While the Stoics believed in the perfectibility of human beings, they knew that so much stood in the way of realizing that potential. So they would be skeptical
of the so-called epic wins and quantum leaps that our culture obsesses over today. Instead,
they would urge you to focus on your daily duties, on making incremental progress. Spend
your time this week thinking about small wins, What little gains can be had from this improvement or that one?
A decision here or a decision there.
Be satisfied with each small step.
Keep moving and don't give up.
This is from this week's entry in the Daily Stoke Journal, 366 Days of Writing and Reflection
on the Art of Living from yours truly.
You can find this anywhere books are sold and of course, we
also have signed books in the Daily Stoke store. But we have a quote from Marcus, a
quote from Epictetus and a quote from Zeno today.

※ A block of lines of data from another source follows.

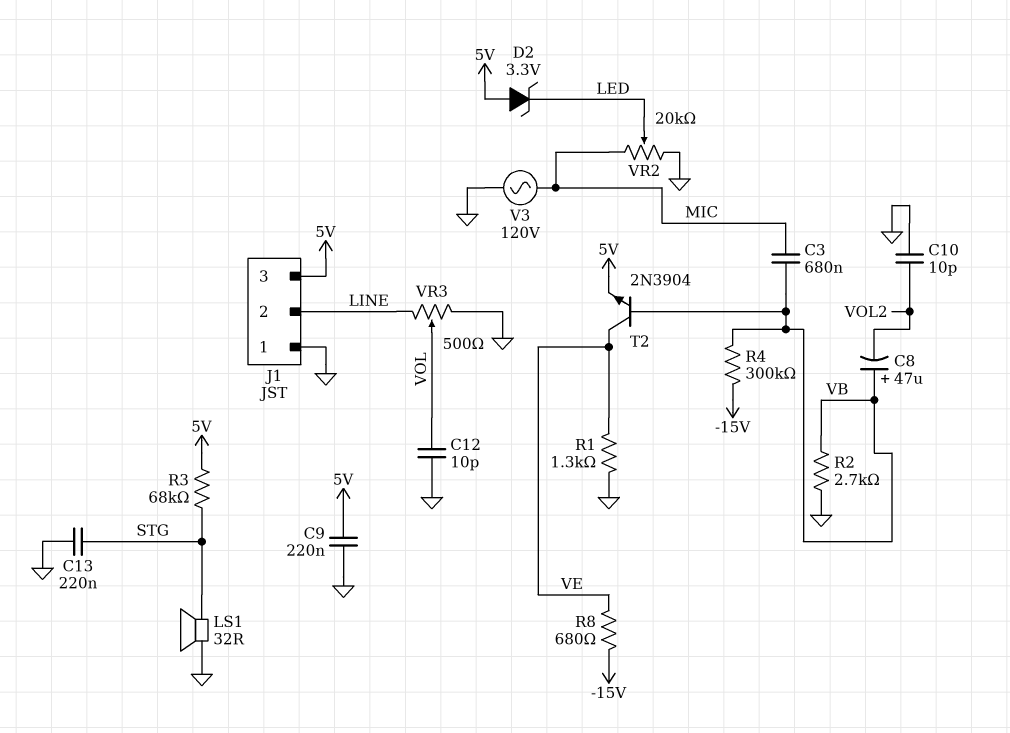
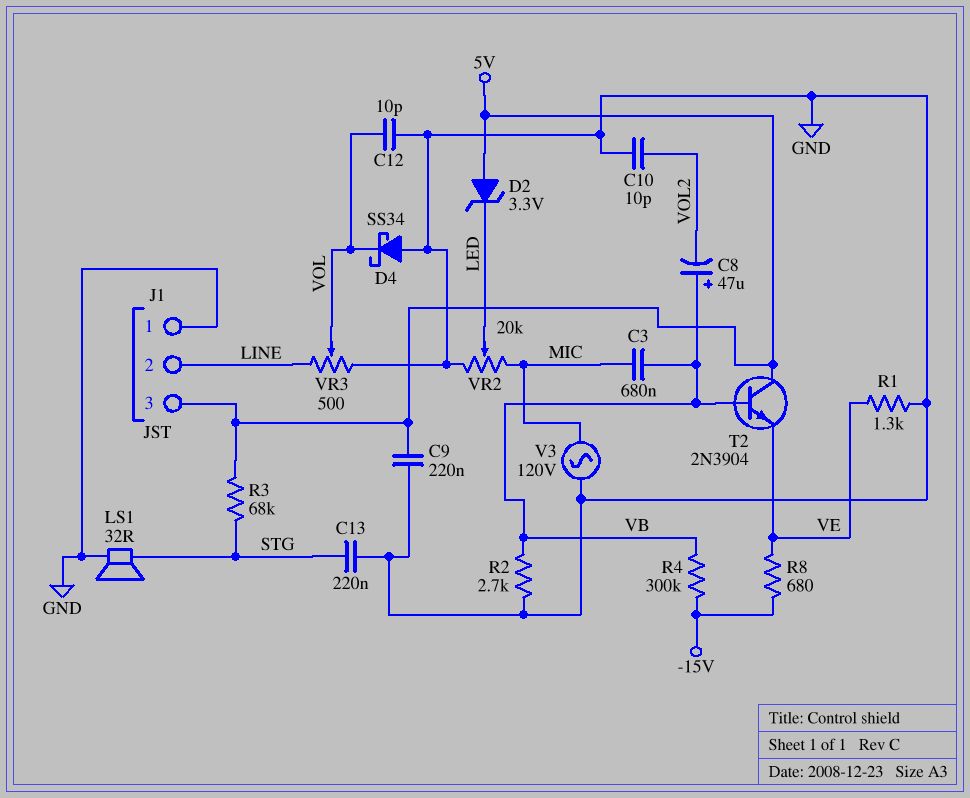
D4: none -> schottky SS34 (A GND, K VOL)
T2: NPN 2N3904 (B VB, C VE, E 5V) -> NPN 2N3904 (B VB, C 5V, E VE)

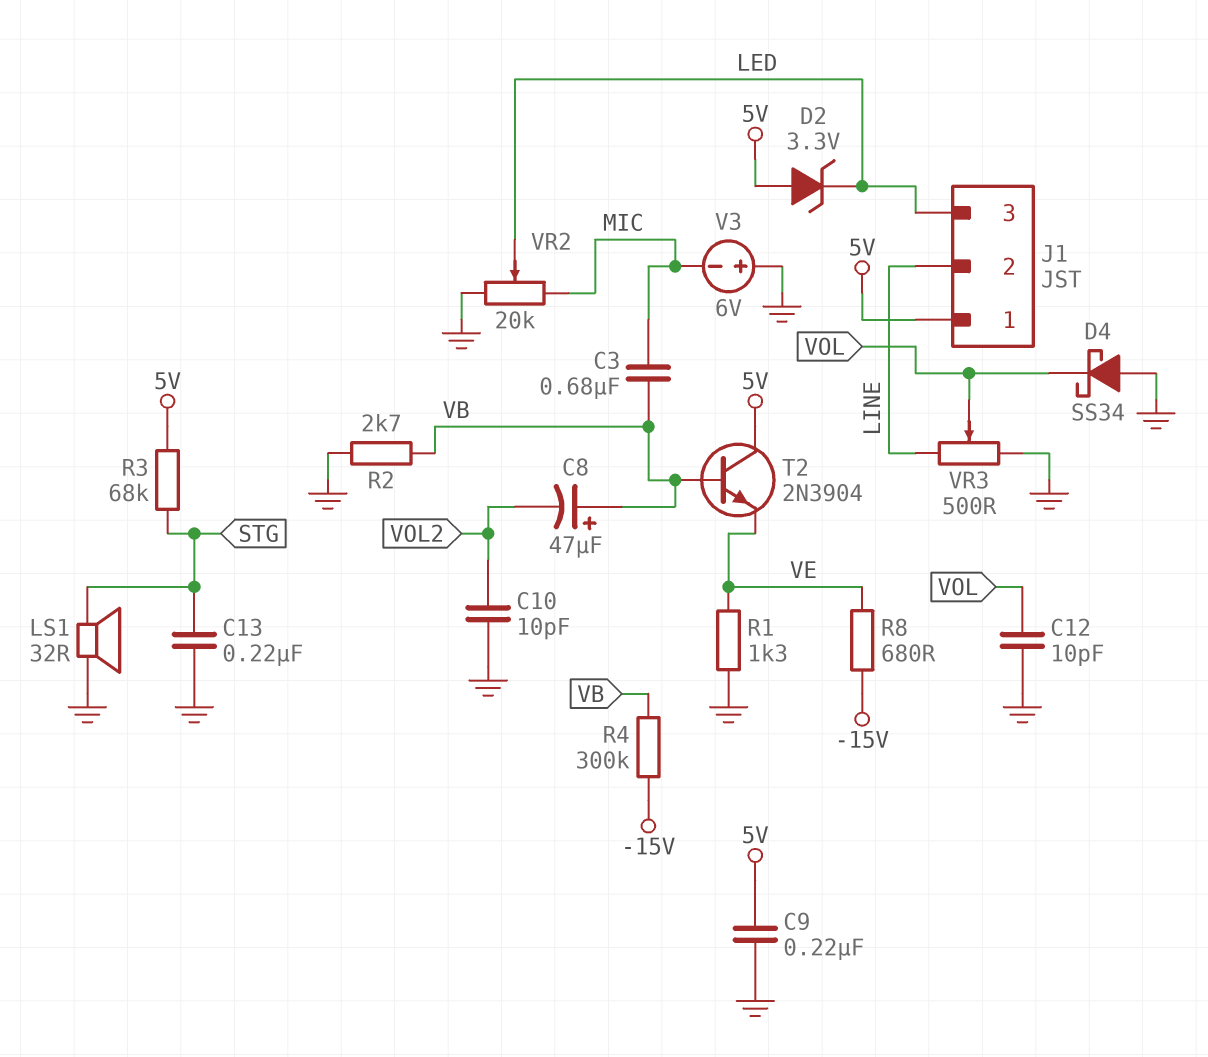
J1 pin 1: GND -> 5V
J1 pin 3: 5V -> LED
V3: AC 120V (GND, MIC) -> 6V (plus GND, minus MIC)

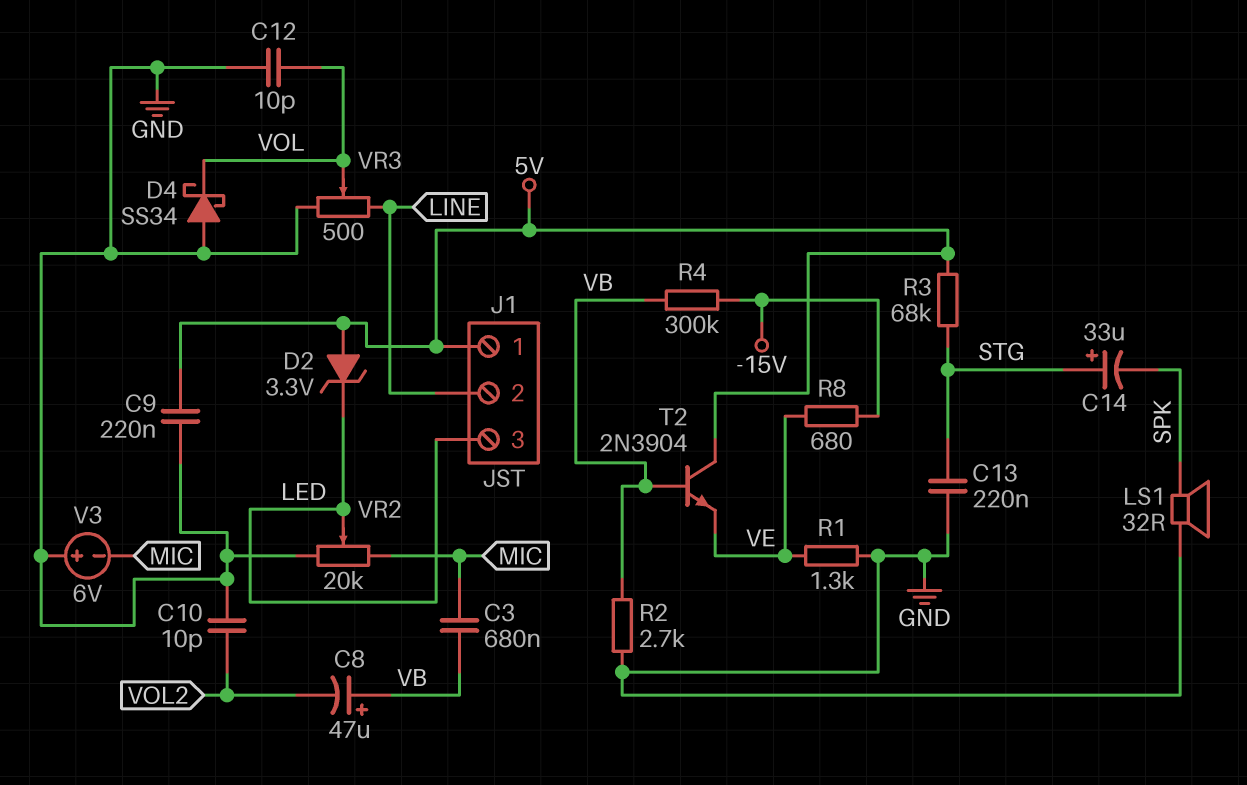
C14: none -> 33uF (plus STG, minus SPK)
LS1: speaker 32R (GND, STG) -> speaker 32R (GND, SPK)

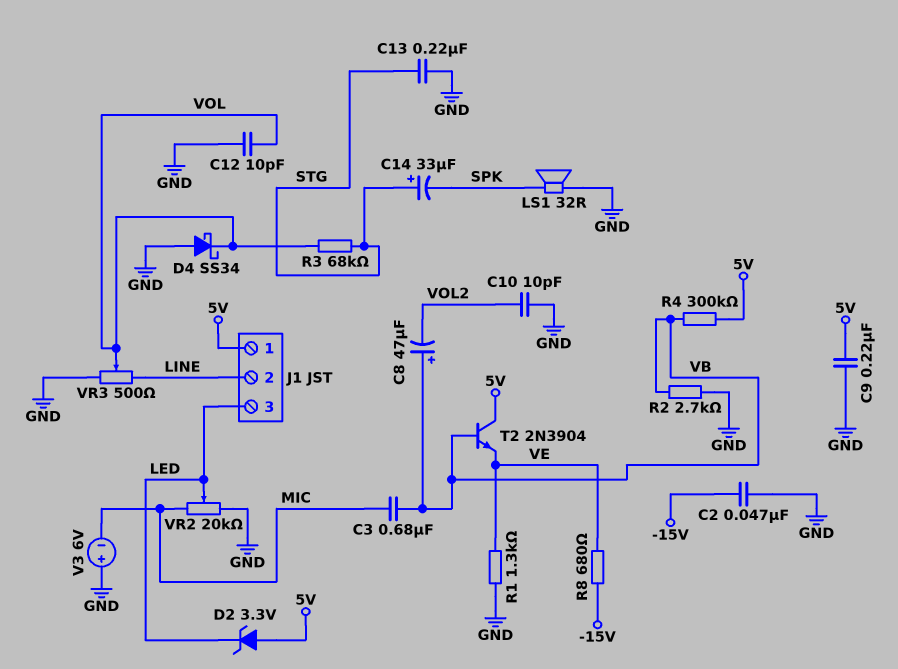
C2: none -> 47nF (-15V, GND)
R3: 68k (5V, STG) -> 68k (STG, VOL)
R4: 300k (-15V, VB) -> 300k (5V, VB)

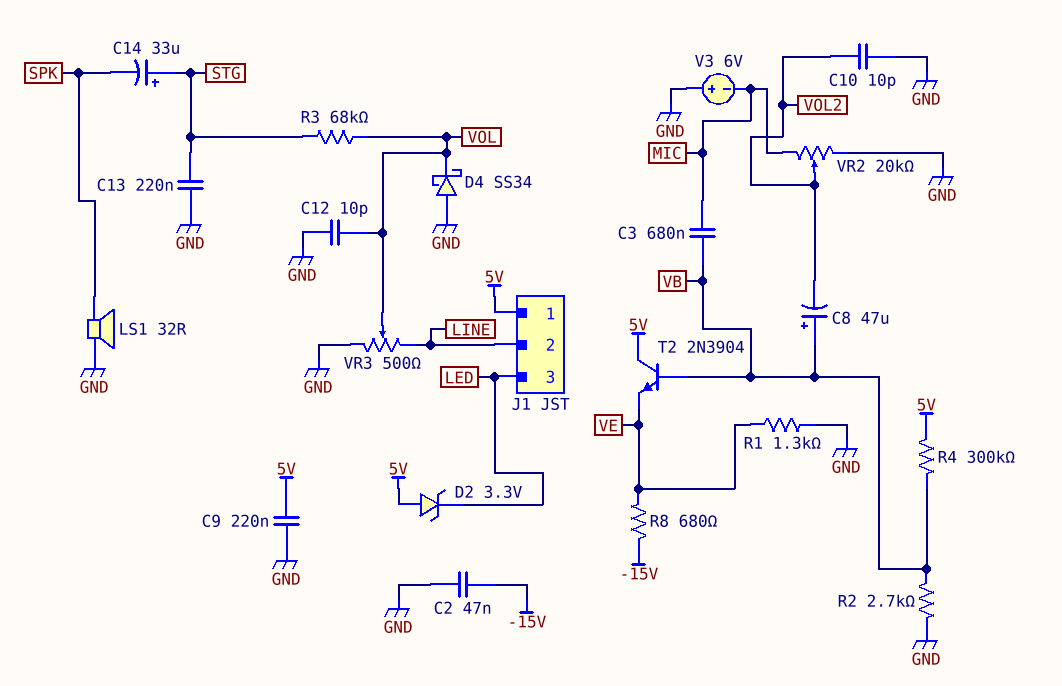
VR2: 20k (GND, MIC, wiper LED) -> 20k (GND, MIC, wiper VOL2)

Do what your nature demands, Mark Cerullius says in Meditations 929. Get right to it if
it's in your power. Don't look around to see if people will know about it. Don't await
the perfection of Plato's Republic,
but be satisfied with even the smallest step forward and regard the outcome itself as a
small thing. Then Epictetus says, we don't abandon our pursuits because we despair of
ever perfecting them. That's Discourses 1-2. Well-being is realized by small steps, Zeno says, according to Diogenes Laertes, but it
is no small thing.
I was actually just thinking about this this morning.
I'm in the middle of writing the book that I'm working on now, and there's a great writing
rule, just a couple crappy pages a day.
Just put in the time, put in the work, that'll get you to a manuscript, a draft one, then
you can edit draft one, but you can't edit what doesn't exist.
So people, as Epictetus says, who despair of progress because it's not perfection, they
never get there.
But the person who shows up and does work every day gets there.
So I was actually writing this in my journal today.
And as I was writing this in the journal, I was thinking, put your ass in the chair, be at the desk. And then this story popped in my head because I've
been trying to write this chapter about keeping your workstation clean. That'll be in like two
books from now. But the point is, as I was thinking about this, I remembered this little
thing that I'd read about Robert Moses in Robert Caro's book, The Power Broker.
And I wrote down my note card and boom, the chapter just unlocked itself. So my point is,
I was thinking about the process when the process got to work and solved a problem that I was having
trouble solving. I got to my desk, I got to sit down, I pulled the power broker off the shelf,
started going through my folded pages and there on about page 280 something was it. The exact story that I needed in about
an hour, I busted out the first draft of this chapter and that was all I have to do for
today's contribution to the book. Now, a lot of days like this add up. As George Washington
was fond of saying, many nickels make a muckle. You show up enough days, you do this enough
times, gets you to phase one, then you improve, then you go on
to phase two, phase three, and finally you get your completed product. So today it's not about
sort of big huge wins. Like this was a minor, minor win. This is maybe three paragraphs,
and who knows, maybe it'll even get cut from the book. But the point is I followed the process,
I showed up, I did the work, I didn't wait around. I put my ass where I wanted my heart to be, quote Steven Pressfield,
and I made the smallest step forward as Marcus said. I'm not going to get too high about this,
I'm not going to get too excited. I'm going to, as Marcus says, regard it as a small thing,
but I'm also confident enough, experienced enough to know that these small
things add up. And that's what I'm excited about. And I know that I just have to do this enough
times for long enough that I'll eventually get to the other side of where I need to go.
And that is true for your problems, for your projects, wherever you are, whatever you're doing,
show up, put your ass in the chair, do the work, let the process guide you to the eventual inevitable accomplishment.